Nothing puzzling about this appreciation

As manager of the neuro trauma intensive care unit (ICU) at Texas Health Presbyterian Hospital Dallas, Jackie Downing makes sure her team knows how much she appreciates them.

In weekly emails, she makes a point of sharing staff members’ random acts of kindness, like buying ice cream bars from the vending machine for everyone on shift. Or raising money for employees who might be experiencing hardships. Or simply having each other’s backs.

Downing, B.S.N, R.N., C.N.R.N., considers her team family.
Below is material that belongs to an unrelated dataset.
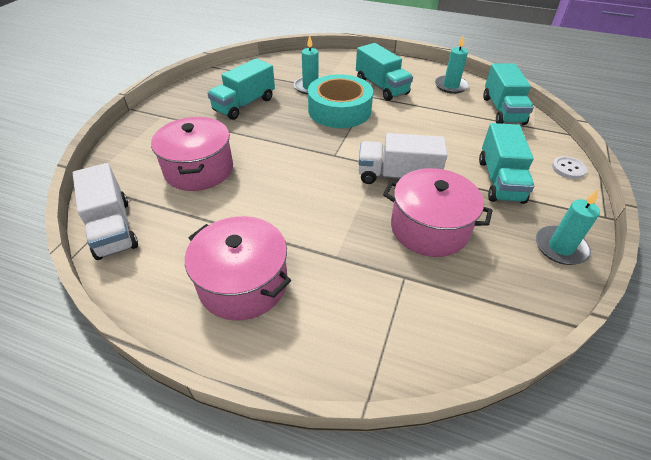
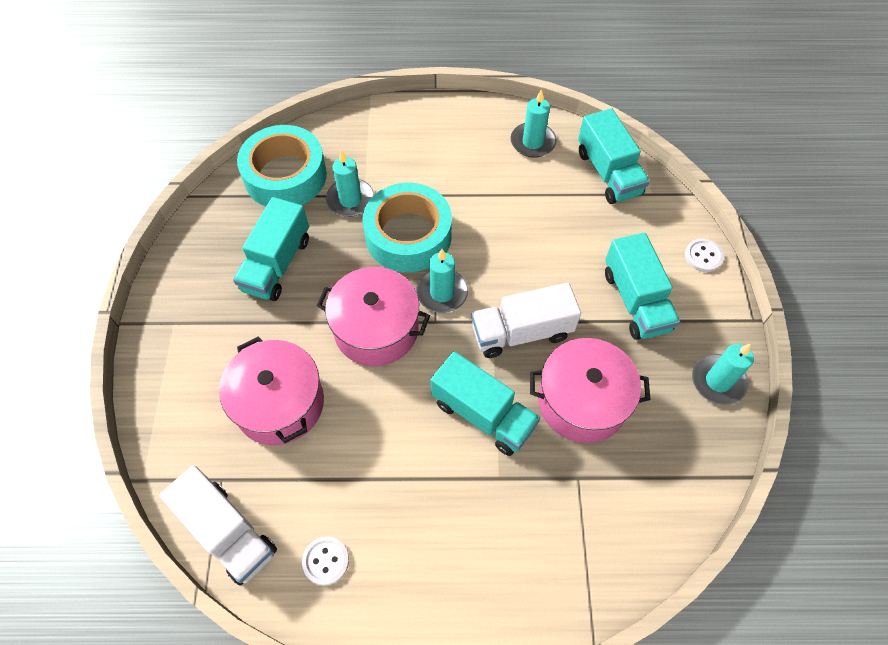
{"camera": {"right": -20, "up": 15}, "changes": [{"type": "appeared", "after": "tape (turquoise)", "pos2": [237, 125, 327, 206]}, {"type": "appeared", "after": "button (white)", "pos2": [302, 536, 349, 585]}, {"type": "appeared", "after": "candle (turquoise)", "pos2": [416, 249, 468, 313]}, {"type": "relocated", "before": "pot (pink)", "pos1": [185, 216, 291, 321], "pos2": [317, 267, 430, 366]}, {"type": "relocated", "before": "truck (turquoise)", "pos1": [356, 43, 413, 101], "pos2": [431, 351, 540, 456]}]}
She tears up talking about how proud she is of them, and how they keep going no matter what.

The family has gotten a little bigger during COVID-19 as nurses and employees from other floors and units helped. True to form, Downing and her staff have opened their arms and hearts. In turn, the newcomers have taken on every task, every challenge, with determination and grace. This, despite a workload that went from three 12-hour shifts a week to four and sometimes five, and weathering a constant barrage of challenges to their own physical and mental well-being.

“I cannot imagine how hard it must be for staff to get pulled from their home units, their comfort zones, and asked to be hands-on in an unfamiliar environment — let alone a loud, busy ICU,” Downing said. “I wanted to find a meaningful way to show our appreciation.”

Downing initially sent thank-you notes to the nurses who stepped in. “You’re a blessing to our team,” she’d write. But there were just so many to thank, and so few spare minutes in which to put pen to paper.

Posters are awesome,” she said. “Candy is awesome. But we’d be drowning without these nurses. I collaborated with my team: What can we do?”

Amanda Abbas, R.N., looked on Pinterest and found acrylic puzzle pieces, each with a message of gratitude or inspiration. But they cost $150 for 10.

“I said I’d budget for them and reimburse her,” Downing said. “But she said, ‘No. We want to do this.’”

Abbas and her 5-year-old daughter, Maryam, bought puzzle piece molds and made the first batch together. Kimberly Gunn, B.S.N., R.N., CCRN – who has been at Texas Health Dallas for more than 40 years – and Jessica, her artistic, adult daughter, began making them, too. They came up with rhymes that, in just a few words, reflect the gratitude the whole unit feels:

Each time you choose to show up
You fill an empty space
And because you are a piece of it
This world’s a better place

“It’s just something cute to help keep the warm and fuzzies going,” Downing said, “and a special way to say thanks for making the tough days not so rough.”

Lindsey Green, R.N., was called up from cardiac ICU to work in Neuro Trauma ICU, where she had worked before.

“Jackie gave me the puzzle piece and made me feel I was part of the team,” Green said. “It was blue and sparkly, and after she gave it to me, I had a pretty good day after that.”

Someday, the pandemic will be in the team’s rearview mirror. Yet the puzzle pieces, and the caring they stand for, will remain.

“It isn’t much,” Abbas said, “but it will serve as a reminder that during the COVID pandemic, we were each a unique part of a puzzle that brought togetherness during a time we were all so distanced from the rest of the world.”